19th century Charlotte banker to be inducted in hall of fame

This year's class to be inducted into the North Carolina Banking Hall of Fame will have a historical bent. Among the contemporary bank executives slated to be honored this year is a 19th century Charlotte businessman who was called
the "building and loan king of North Carolina" by the newspapers of his day.

Samuel Wittkowsky was born in 1835 in Prussia, and came to the United States in his late teens. He lived in New York before ultimately settling in Charlotte. He worked as a store clerk, opened several dry good stores and manufactured hats in Statesville. In 1879, he became the first president of the Charlotte chamber of commerce -- known as the Board of Trade at that time.

A few years later, he founded the Mechanics Perpetual Building & Loan Association, where he would serve as president until his death in 1911. The lender was one of the first in the state to offer home mortgages to allow middle-class people to own their own houses.

The institution later became the Home Federal Savings and Loan Association, and built a headquarters on Tryon Street in 1967. The uptown building is now home to Chima Brazilian Steakhouse.

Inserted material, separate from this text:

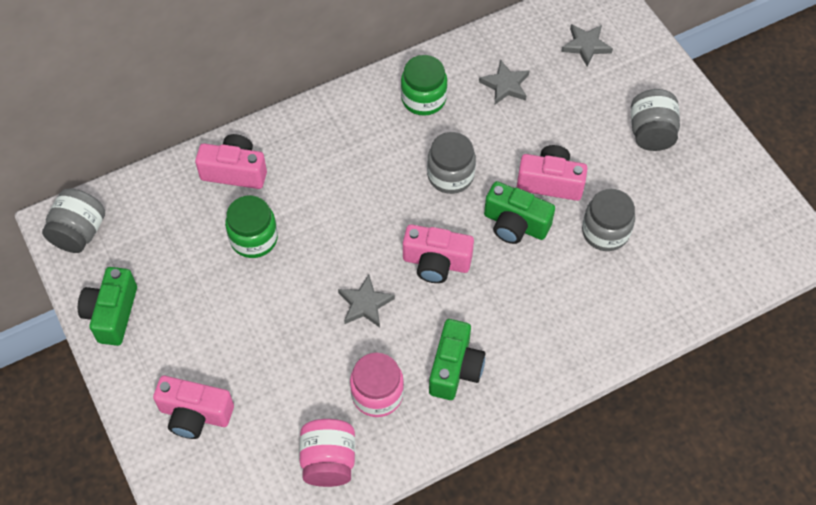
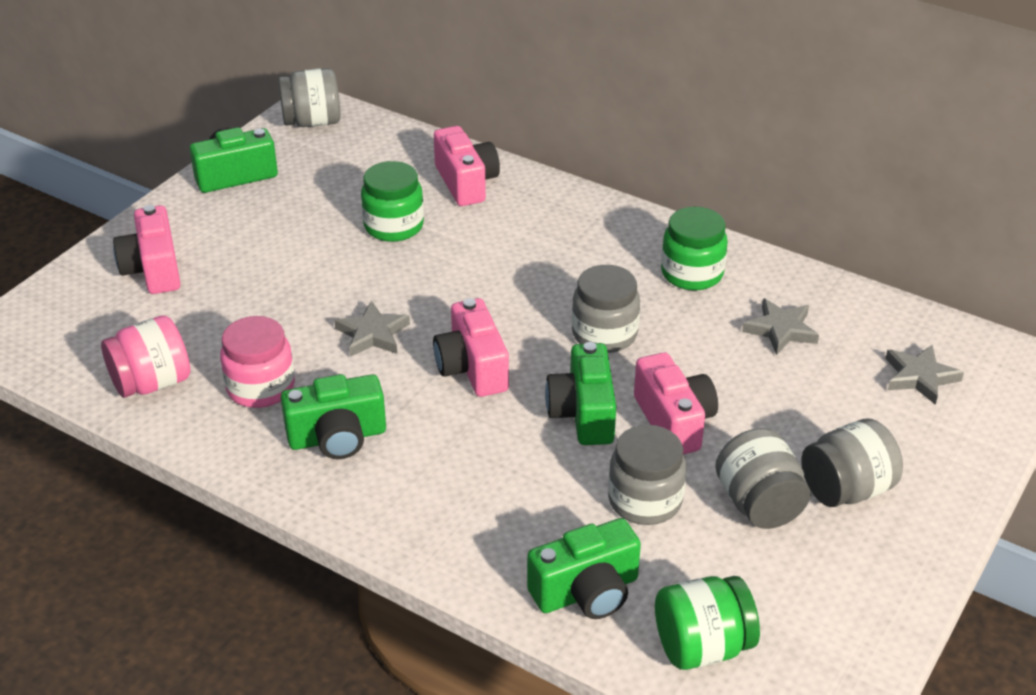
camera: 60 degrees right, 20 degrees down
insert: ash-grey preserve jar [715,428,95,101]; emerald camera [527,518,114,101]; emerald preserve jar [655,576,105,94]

The savings and loan was ultimately bought by First Charter Bank in the late 1990s. The Charlotte community bank would ultimately be merged into Fifth Third Bank.

The hall of famers are selected by the N.C. Bankers Association, the state's main industry group. Seven in all will be inducted into the hall at a Sunday event in Pinehurst.

The others include one more historical figure: Thomas Battle, the founder of Rocky Mount and president of its first bank. He was the first elected chairman of the state bankers association.